Werken met opmaken
Het is eenvoudig om te navigeren tussen opmaken, opmaken toe te voegen, te dupliceren en te wissen.
Gebruik de tabbladen bovenin het projectvenster om tussen opmaken te navigeren.
Wilt u een opmaak toevoegen aan het actieve project, dan kiest u Opmaakmodel > Nieuw of u klikt op een opmaaktabblad, waarna u Nieuw kiest in het contextmenu.
Wilt u een opmaak dupliceren, zet dan de opmaak die u wilt dupliceren op het scherm, kies vervolgens Opmaakmodel > Dupliceer of kies Dupliceer in het contextmenu van het opmaaktabblad.

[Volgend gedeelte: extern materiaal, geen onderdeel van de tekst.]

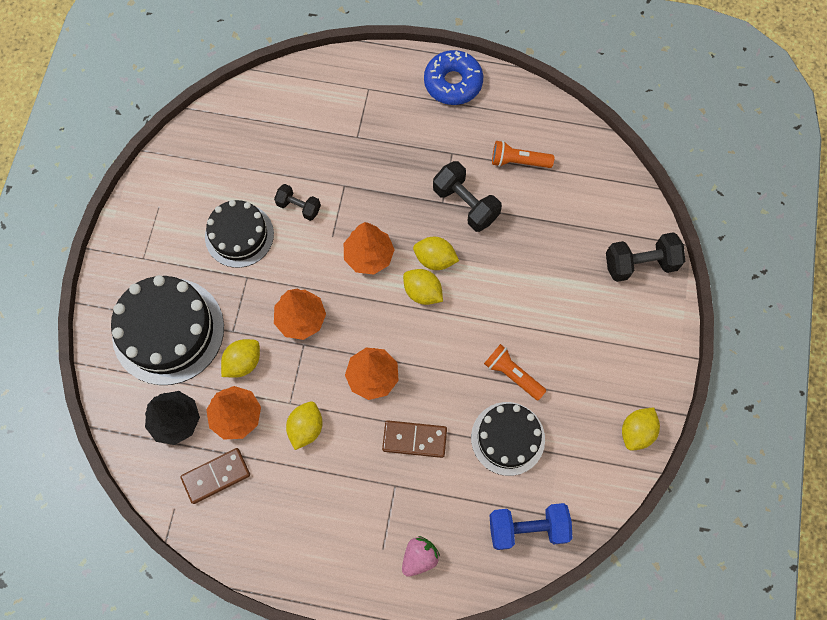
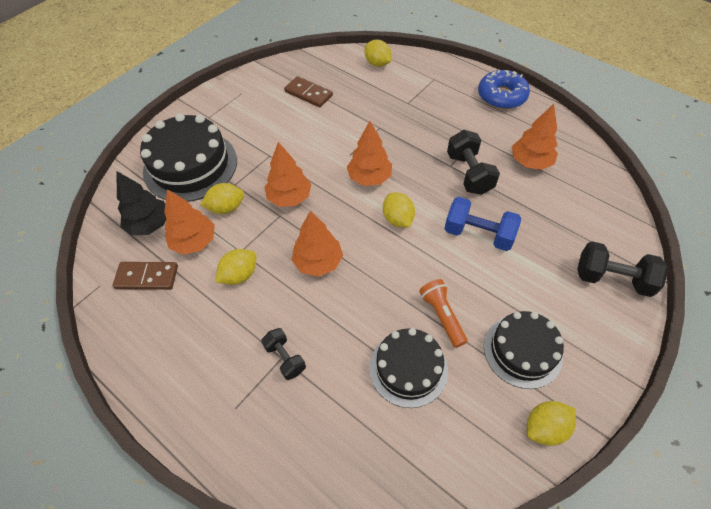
camera: 30 degrees right, 15 degrees down
(239, 235) = (282, 129): black cake -> black cake (522, 351)
(299, 207) = (337, 128): black dumbbell -> black dumbbell (285, 358)
(414, 439) = (322, 327): brown domino -> brown domino (308, 94)
(419, 557) = (262, 434): pink strawberry -> none
(435, 259) = (422, 201): yellow lemon -> yellow lemon (377, 64)
(518, 161) = (530, 162): orange flashlight -> orange tree
(527, 528) = (382, 464): blue dumbbell -> blue dumbbell (478, 234)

Wilt u de eigenschappen van een opmaak wijzigen, zet dan de opmaak op het scherm, kies vervolgens Opmaakmodel > Opmaakeigenschappen of kies Opmaakeigenschappen in het contextmenu van het tabblad Opmaak. Het dialoogvenster Opmaakeigenschappen verschijnt.
Wilt u de eigenschappen van een opmaak wijzigen, zet dan de opmaak op het scherm, kies vervolgens Opmaakmodel > Wis of kies Wis in het contextmenu van het tabblad Opmaak.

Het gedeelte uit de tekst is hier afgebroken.